The titles of these mighty, macho tomes are variations on the same theme: The Profession of Violence, The Cult of Violence, The Twins: Men of Violence, The Krays: A Violent Business and so on. Some make no attempt to hide their annoyance at the competition – see Eddie Richardson’s No Handcuffs: The Final Word on My War with The Krays and James Morton’s Krays: The Final Word. We must presumably brace ourselves for Ronnie and Reggie: The Very Last Word. That’s It. The End.
Elsewhere, there have been plays (Alpha Alpha by Howard Barker, and Snoo Wilson’s England, England) plus lyrical references from Morrissey, Ray Davies, Blur, Lethal Bizzle and The Libertines. The long-running soap EastEnders partly modelled local gangsters the Mitchell brothers on the Krays, and even installed the real-life brothers’ old pal Barbara Windsor as their fictional mother.
That an entire industry has sprung up around the Krays is perhaps not surprising. The blend of celebrity and secrecy, glamour and brutality is a potent one for storytellers.
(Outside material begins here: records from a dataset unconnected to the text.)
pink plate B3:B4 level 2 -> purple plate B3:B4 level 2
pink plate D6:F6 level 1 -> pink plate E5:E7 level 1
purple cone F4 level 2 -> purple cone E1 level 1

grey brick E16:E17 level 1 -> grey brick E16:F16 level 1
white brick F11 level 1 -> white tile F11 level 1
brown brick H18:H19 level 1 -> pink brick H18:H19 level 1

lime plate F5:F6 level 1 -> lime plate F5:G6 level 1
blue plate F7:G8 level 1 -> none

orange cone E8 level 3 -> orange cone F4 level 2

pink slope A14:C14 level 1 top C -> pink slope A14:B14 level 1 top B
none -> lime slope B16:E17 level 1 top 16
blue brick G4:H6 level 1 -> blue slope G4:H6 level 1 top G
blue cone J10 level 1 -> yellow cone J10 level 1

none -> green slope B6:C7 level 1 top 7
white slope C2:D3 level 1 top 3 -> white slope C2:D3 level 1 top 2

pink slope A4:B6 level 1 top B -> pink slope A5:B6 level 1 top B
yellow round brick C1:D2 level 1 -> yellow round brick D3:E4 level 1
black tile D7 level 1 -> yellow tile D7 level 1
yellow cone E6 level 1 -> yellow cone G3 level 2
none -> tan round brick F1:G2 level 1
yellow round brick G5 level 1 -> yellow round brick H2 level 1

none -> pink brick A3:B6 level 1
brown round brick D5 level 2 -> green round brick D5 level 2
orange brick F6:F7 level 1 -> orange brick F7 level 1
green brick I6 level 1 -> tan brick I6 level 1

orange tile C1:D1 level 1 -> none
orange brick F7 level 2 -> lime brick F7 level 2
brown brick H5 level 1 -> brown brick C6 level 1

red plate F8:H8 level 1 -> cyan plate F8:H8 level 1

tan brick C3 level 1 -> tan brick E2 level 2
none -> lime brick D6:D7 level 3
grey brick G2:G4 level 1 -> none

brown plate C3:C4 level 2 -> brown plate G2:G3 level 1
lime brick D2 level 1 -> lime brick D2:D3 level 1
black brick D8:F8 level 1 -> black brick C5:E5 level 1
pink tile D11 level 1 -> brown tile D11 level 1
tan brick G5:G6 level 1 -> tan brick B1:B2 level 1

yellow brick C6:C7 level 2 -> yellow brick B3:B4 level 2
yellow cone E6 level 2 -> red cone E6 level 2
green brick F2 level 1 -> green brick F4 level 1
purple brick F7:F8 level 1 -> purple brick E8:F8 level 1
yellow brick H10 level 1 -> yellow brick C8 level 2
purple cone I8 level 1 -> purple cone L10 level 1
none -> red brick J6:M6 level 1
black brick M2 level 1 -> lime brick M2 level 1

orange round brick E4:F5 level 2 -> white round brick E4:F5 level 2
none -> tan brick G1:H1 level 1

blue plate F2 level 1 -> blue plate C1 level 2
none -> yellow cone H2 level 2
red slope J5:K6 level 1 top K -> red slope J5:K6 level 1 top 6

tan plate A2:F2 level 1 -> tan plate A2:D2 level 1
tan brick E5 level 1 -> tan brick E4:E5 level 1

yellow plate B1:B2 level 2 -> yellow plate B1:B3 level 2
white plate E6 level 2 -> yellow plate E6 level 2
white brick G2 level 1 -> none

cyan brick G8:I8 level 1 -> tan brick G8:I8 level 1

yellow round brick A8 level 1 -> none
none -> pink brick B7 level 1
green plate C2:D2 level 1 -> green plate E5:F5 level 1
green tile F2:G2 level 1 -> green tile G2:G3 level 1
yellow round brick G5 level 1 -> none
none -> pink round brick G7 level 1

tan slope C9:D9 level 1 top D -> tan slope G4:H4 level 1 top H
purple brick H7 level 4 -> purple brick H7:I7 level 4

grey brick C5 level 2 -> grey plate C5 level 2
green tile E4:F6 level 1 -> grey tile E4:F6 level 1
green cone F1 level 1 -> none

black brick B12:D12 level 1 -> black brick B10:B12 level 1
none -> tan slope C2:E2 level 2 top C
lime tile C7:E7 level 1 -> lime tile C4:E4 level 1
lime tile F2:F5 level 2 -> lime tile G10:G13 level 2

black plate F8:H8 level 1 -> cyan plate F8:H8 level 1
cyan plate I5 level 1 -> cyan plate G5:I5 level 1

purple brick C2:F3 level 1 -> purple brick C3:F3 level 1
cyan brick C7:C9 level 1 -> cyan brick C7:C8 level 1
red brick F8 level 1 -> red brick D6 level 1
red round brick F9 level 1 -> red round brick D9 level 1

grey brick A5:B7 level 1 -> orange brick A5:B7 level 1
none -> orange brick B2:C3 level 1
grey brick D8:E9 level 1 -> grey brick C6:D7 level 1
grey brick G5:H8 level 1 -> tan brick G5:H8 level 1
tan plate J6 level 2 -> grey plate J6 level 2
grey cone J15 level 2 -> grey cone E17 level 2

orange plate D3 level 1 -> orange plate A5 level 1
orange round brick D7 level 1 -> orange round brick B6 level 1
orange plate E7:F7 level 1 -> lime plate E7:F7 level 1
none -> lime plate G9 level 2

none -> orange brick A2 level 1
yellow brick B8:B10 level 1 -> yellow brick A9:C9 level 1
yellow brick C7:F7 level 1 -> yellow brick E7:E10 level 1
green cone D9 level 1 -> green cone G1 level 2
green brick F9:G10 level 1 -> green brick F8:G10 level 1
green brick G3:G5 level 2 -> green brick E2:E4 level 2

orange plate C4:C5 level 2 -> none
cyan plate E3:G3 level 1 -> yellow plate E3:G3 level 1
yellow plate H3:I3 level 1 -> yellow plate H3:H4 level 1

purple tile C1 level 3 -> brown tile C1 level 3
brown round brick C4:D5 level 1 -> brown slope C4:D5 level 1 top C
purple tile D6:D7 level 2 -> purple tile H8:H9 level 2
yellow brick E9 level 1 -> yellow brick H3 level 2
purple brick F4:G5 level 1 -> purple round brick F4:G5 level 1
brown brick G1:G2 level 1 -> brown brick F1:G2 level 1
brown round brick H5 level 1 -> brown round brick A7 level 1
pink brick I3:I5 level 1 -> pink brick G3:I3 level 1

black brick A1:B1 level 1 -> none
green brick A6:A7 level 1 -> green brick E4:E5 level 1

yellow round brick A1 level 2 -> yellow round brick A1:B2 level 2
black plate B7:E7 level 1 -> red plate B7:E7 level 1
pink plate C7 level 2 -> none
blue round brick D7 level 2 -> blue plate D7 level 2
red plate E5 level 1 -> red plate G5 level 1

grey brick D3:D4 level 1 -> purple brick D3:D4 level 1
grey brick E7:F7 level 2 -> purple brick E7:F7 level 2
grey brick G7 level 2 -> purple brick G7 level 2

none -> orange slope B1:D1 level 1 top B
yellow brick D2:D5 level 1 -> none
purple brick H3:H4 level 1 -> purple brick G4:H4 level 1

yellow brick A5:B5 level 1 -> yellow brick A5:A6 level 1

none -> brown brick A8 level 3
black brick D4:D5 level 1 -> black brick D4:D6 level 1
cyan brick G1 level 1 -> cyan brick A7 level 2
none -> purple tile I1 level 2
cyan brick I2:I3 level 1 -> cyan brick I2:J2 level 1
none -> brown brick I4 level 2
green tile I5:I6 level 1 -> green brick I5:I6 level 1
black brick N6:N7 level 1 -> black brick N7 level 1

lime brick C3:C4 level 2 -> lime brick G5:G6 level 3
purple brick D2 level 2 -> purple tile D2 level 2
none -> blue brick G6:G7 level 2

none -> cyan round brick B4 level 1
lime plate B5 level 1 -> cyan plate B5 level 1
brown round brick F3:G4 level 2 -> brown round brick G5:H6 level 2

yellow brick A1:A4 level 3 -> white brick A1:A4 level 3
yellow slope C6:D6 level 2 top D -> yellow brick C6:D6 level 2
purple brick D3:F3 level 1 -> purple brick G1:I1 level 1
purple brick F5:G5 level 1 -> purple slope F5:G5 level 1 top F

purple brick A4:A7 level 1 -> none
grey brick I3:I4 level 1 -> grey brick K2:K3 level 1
The blatant hero-worship is more unsettling. Violence is central to the Krays’ story, though the shootings, stabbings, beatings – and their alleged penchant for removing their victims’ toes and teeth with bolt cutters and pliers – are often treated as an inevitable part of the lifestyle; a requirement to maintain top-dog status, as opposed to a catastrophic moral failing.
Today you can go on walking and bus tours of their East End hangouts. You can also visit Littledean, a former jail in the Forest of Dean that has been turned into a museum where you can gaze at the twins’ sawn-off shotguns, knuckledusters, penknives and a crossbow, plus Ronnie’s wedding suit. These sit happily alongside Nazi trinkets, Moors murderers’ memorabilia, and a tie that allegedly belonged to Fred West. I have little desire to see such artefacts, but it seems a more honest appraisal of the Krays than most.
Of course, there’s nothing the twins loved more than seeing themselves immortalised in this way – it was Ronnie who donated his suit to the museum. Growing up, the pair gorged on old gangster movies and modelled themselves on Angels with Dirty Faces actor James Cagney. Rumour has it that, when they met their criminal counterparts in the US, they were seen as ludicrous; a nostalgic approximation of hoodlums as seen through a Hollywood lens. But their cartoonish personas were beloved in Blighty, providing a supposedly sophisticated veneer over their grubby activities. The pair made their money running rackets, demanding menaces and hurting people, nearly always in front of witnesses. They spent most of their adult lives in prison, their love of the limelight having made it that much easier to bring them to justice.
Criminal masterminds they were not, though the Krays were excellent at PR. When they were jailed for murder and sentenced to 30 years, the judge, Mr Justice Melford Stevenson, told them: “Society has earned a rest from your activities.” Clearly, he had no idea what was coming.